I want to be able to run gradle in the situation where the build.gradle file is not located with the source tree that it’s using for the build. For my experimenting, it looks like both the “-b” and “-p” point to the folder where build.gradle is located. I need some way to identify where the source tree lives.
This need arise when setting up a gradle build within Jenkins. The source tree will be within the Jenkins folder structure and build.gradle will be within a build tree located somewhere else.
I am moving our build process from ANT to gradle. The goal is to port all of the current functionality over. One of the current functions is to pull the source code from our SVN repository, so the ANT build.xml file cannot be in the same tree as these source files. What a developer normally does is pull the “empty” build tree down, then start to fill in the nodes with source files as he works on various projects.
With Jenkins, mixing the build scripts in the same folder with the source files is not possible because the Jenkins jobs and the associated source files are within the Jenkins tree. So we have the situation where we have to tell ANT where the source files are (with a property) and where the build.xml file is (with the “-f” option). As I type this, it occurred to me that I could the same thing with gradle. I had thought I could just run gradle in the folder where the source lives, but that didn’t work. I’ll try the approach I used with ANT.
In the meantime, if you think I’m missing something or have a better solution, let me know. Thanks.

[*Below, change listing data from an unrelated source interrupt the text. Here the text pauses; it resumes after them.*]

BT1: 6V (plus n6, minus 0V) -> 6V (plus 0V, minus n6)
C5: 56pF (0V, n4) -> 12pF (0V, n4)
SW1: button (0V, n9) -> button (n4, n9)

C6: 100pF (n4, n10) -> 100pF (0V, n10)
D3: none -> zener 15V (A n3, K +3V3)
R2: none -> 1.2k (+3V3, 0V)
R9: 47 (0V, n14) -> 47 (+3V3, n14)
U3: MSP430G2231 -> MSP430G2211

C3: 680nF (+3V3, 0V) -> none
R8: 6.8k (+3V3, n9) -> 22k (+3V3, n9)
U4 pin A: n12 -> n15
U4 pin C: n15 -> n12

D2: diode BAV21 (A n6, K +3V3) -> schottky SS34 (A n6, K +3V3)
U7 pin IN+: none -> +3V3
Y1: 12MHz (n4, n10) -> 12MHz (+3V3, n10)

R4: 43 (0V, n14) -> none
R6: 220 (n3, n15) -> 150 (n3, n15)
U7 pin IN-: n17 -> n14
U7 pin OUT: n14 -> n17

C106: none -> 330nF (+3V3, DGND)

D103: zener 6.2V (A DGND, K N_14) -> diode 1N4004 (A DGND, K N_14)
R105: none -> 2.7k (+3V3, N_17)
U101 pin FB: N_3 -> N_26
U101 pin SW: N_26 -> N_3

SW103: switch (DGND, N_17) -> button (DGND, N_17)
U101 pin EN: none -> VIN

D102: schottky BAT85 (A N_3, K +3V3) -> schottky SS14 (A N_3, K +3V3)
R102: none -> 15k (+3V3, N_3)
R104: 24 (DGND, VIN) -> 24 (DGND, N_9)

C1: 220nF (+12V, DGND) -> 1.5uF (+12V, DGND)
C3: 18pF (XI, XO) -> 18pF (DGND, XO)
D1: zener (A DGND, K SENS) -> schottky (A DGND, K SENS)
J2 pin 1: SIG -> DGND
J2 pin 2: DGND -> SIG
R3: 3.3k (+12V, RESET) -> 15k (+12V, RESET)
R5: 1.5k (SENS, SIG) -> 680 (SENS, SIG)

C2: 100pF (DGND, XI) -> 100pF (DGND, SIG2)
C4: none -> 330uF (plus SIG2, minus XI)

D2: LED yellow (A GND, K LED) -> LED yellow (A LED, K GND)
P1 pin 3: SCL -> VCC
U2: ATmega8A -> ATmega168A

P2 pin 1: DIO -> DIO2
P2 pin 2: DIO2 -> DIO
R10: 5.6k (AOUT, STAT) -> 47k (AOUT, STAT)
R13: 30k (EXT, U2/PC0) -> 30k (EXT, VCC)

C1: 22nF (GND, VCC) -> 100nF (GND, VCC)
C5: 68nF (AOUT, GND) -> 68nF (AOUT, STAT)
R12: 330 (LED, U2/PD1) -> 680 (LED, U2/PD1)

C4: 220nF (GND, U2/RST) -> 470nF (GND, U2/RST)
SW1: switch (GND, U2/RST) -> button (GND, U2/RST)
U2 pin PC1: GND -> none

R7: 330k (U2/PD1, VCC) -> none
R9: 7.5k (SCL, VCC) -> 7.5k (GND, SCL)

// The test files are in the same folder as the JAR files, so we have to override the gradle conventions
sourceSets.main.java {
srcDirs = ["$moduleDir/javasource"]
exclude '**/*Test*'
exclude '**/*Mock*'
}
sourceSets.test.java {
srcDirs = ["$moduleDir/javasource"]
include '**/*Test*'
include '**/*Mock*'
}
project.buildDir="$moduleDir/build"
Then I can put build.gradle in some other folder and run this gradle command from a third location:
What is puzzling to me is that the “-b” and “-p” options essentially do the same thing - identify the location of build.gradle. A useful command line option would be one that identifies the location of the folder that contains the source that build.gradle works on. This would allow me to backup a level and not have to deal with these subfolders on a case by case basis.